Temple University at Philadelphia
Anchell Scholarship for Documentary Photography
Hood: The Youth's Perspective on Gentrification
“Hood: The Youth's Perspective on Gentrification” is a series of photographs taken during interviews with three Philadelphia youths during the summer of 2016. With the rise of various university housing and apartment complexes in the city, many inhabitants of neighborhoods that have housed primarily African Americans for generations are being pushed out by increasing taxes. Seeing as that property is the primary way of transferring wealth generationally, a discussion needed to take place about the tremendous hurdle gentrification places in front of these families. The student interviewed were David Jones, a senior at Cristo Rey Philadelphia High school from the Mill Creek area, Amore Hannah, a Junior at Columbia College Chicago from City Line Avenue, and Christian Warrick, a University of Pennsylvania sophomore living in Mantua. As David Jones described the increased police presence around his block since the influx of white millennials moving into the complex across the street, we see the drastic contrast of public property within blocks of each other. Christian’s interview included him fondly remembering friends that once lived alongside him in “The Bottom”, who were unable to keep up with the sharp tax increases. Amore Hannah gave her views on the flipside of the issue, being an African American who recently moved to a predominantly white neighborhood.

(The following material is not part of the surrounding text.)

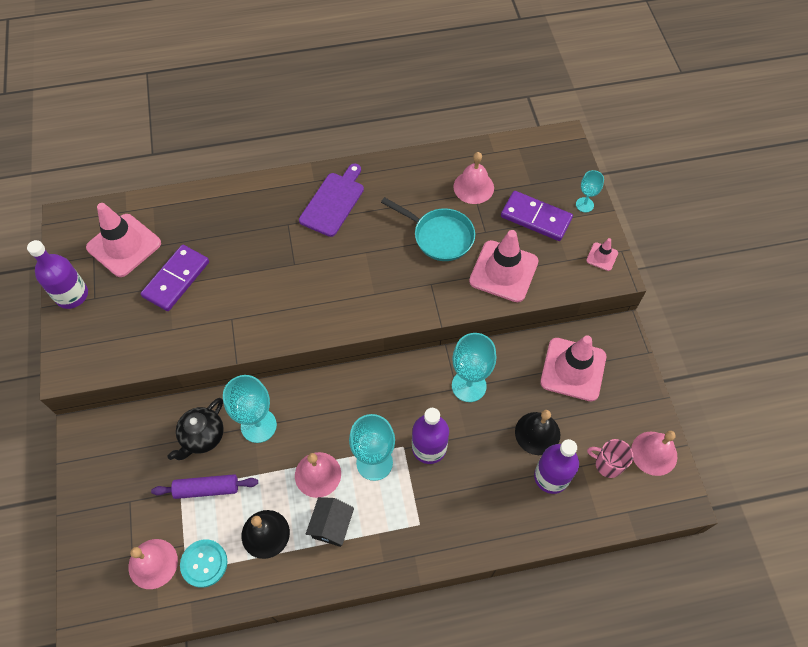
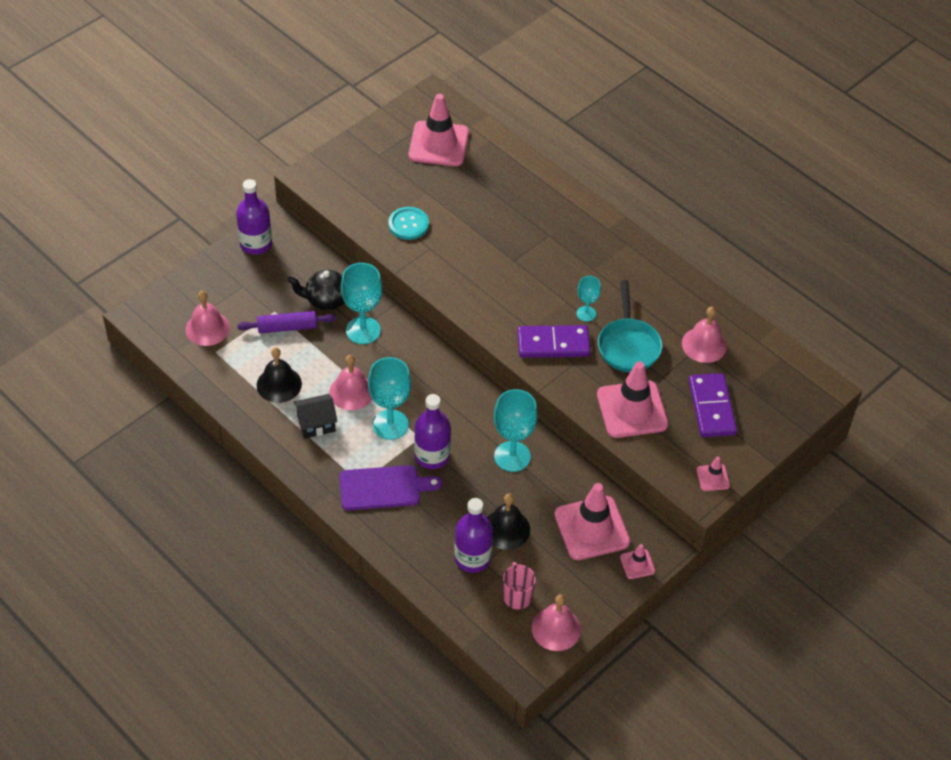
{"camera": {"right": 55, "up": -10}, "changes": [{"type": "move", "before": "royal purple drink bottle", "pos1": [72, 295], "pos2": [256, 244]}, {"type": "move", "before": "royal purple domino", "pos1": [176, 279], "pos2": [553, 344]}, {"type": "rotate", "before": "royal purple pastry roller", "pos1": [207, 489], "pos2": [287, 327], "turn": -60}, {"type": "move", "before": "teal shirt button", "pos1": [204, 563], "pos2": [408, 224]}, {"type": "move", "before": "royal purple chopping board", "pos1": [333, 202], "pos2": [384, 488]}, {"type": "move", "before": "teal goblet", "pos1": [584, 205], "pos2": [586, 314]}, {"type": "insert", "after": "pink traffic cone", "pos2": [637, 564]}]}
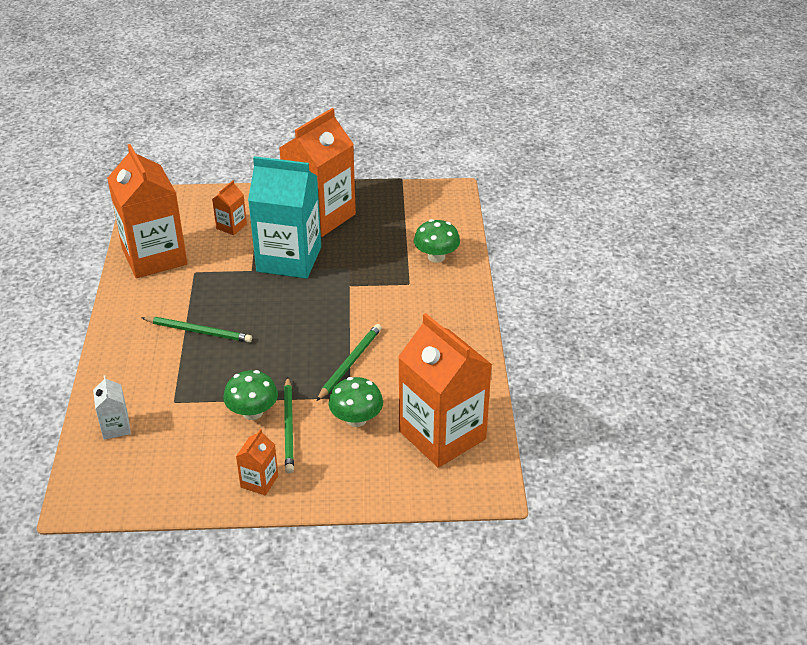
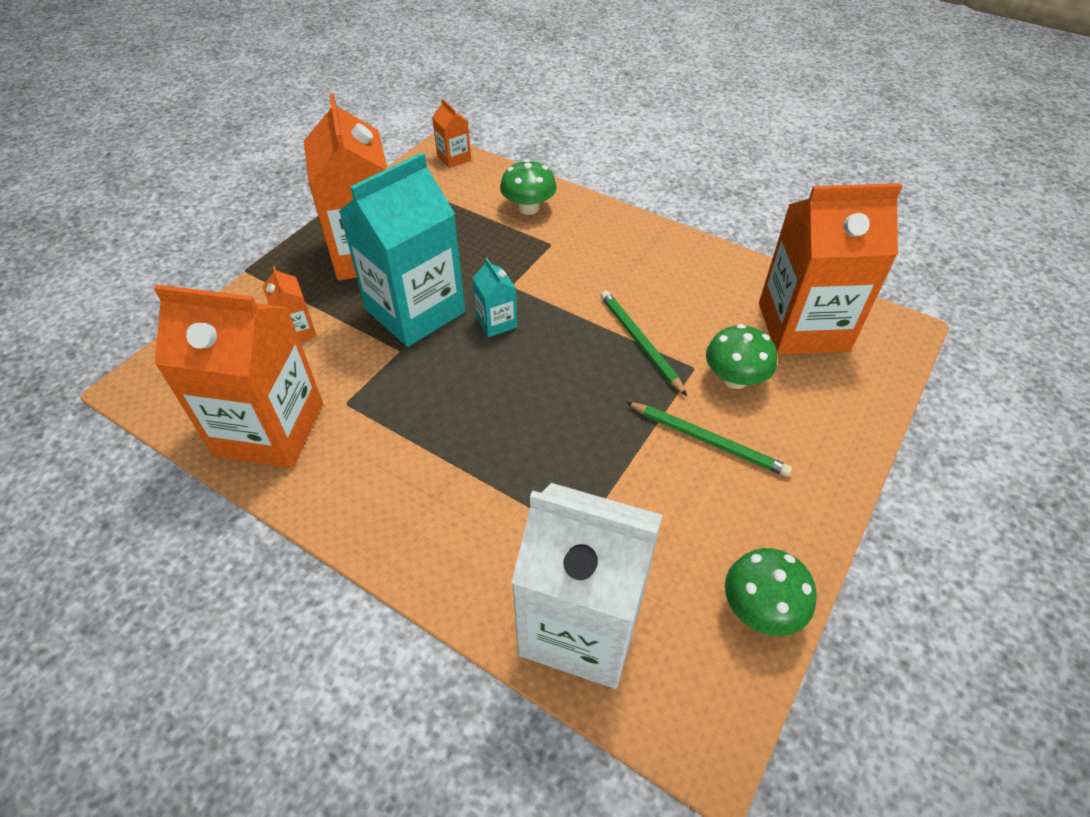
{"camera": {"right": -55, "up": 10}, "changes": [{"type": "resize", "before": "snow-white milk carton", "pos1": [116, 427], "pos2": [581, 625], "scale": 2.31}, {"type": "delete", "before": "emerald pencil", "pos1": [198, 331]}, {"type": "move", "before": "emerald toadstool", "pos1": [252, 412], "pos2": [760, 608]}, {"type": "move", "before": "orange-coloured milk carton", "pos1": [259, 481], "pos2": [454, 158]}, {"type": "insert", "after": "teal milk carton", "pos2": [496, 322]}]}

While walking through the streets of the fluent outskirts of the city, she reflects on how her move had no major changes to the fabric of the neighborhood, unlike the opposite situations. Though each youth interviewed was distinct and had unique feelings about the changes taking place around their childhood homes, race, police activity, respect, poverty, and jobs were a common theme. As we walked through the new businesses that popped up as Drexel University expanded its campus housing into Mantua, Christian Warrick expressed his displeasure with the businesses taking up space in the neighborhood, but not hiring the people who lived there. These photographs capture a simple dialogue between youth on an extremely complex issue. Though there are seldom chances for youth to discuss these concerns, the intense focus and sincerity on their faces makes it clear that this topic affects them deeply.